9. Since F. Mawet (1979) other studies on these expressions of emotion have appeared: see for a more recent study and references, A. Rijksbaron (1992), “D’où viennent les ‘algea'”, in F. Létoublon, La Langue et les textes en grec ancien: actes du colloque Pierre Chantraine, pp. 181-191, and by the same author, ‘Further observations on expressions of sorrow and related expressions in Homer’, In: E. Banfi (ed.), Atti del secondo rencontro internazionale di linguistica greca, Trento 1997, pp. 215-242.
10. For this approach, see for instance R. Langacker (1987), Foundations of Cognitive Grammar. B. Heine (above, note 4) adopts a prototypical approach for the notion of possession, using five criteria (p. 39): (1) Possessor is a human being (2) Possessee is a concrete item (3) Possessor has the right to make use of the possessee (4) Possessor and possessee are in spatial proximity (5) Possession has no conceivable temporal limit. The various types of possession can be characterized as conforming to some or all of these criteria.
11. Some familiarity with the literature on animacy/empathy/topic hierarchies would have paid off, starting with, e.g., B. Comrie (1989), Language Universals and Linguistic Typology. See above note 4 for recent typological studies.
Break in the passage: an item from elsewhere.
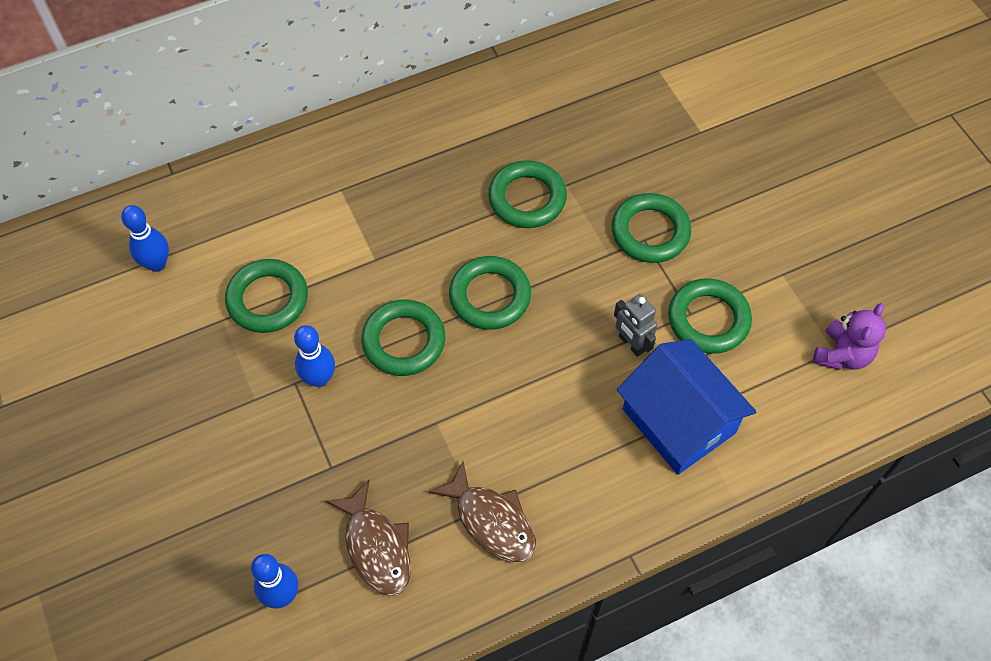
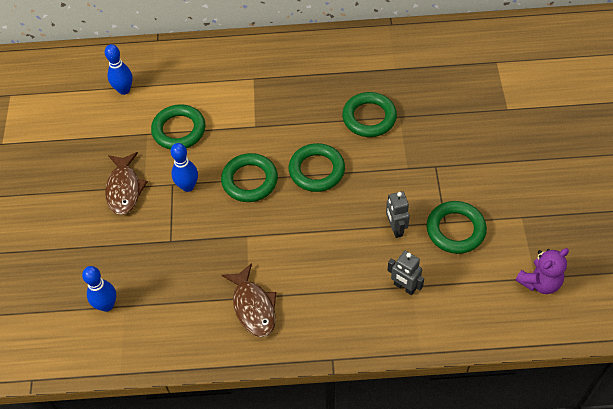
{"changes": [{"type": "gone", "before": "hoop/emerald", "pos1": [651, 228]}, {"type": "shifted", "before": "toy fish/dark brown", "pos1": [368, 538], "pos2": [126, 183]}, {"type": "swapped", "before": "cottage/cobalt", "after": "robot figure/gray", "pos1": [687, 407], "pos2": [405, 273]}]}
12. Definiteness and genericity (not mentioned) are not distinguished, however, i.e. definite articles are simply taken to denote definiteness, e.g. the citation (p. 19, n.43) of Hdt. 4.192.1
13. It is merely symptomatic that no reference is made to works dealing with pragmatics, no definitions of topic or focus are given by K. herself, and all but one of the examples used in the section on topic and focus (pp. 18-20) are made up. The work has an annotated index locorum, a bibliography that is strongest on the historical-comparative aspects, weak on general linguistics, specifically semantics, syntax, and pragmatics, and linguistic typology (see the bibliography in B. Heine (1997) for up-to-date references). I have not noticed misprints, but the frequent oddities in the English text could have done with a sterner editorial hand.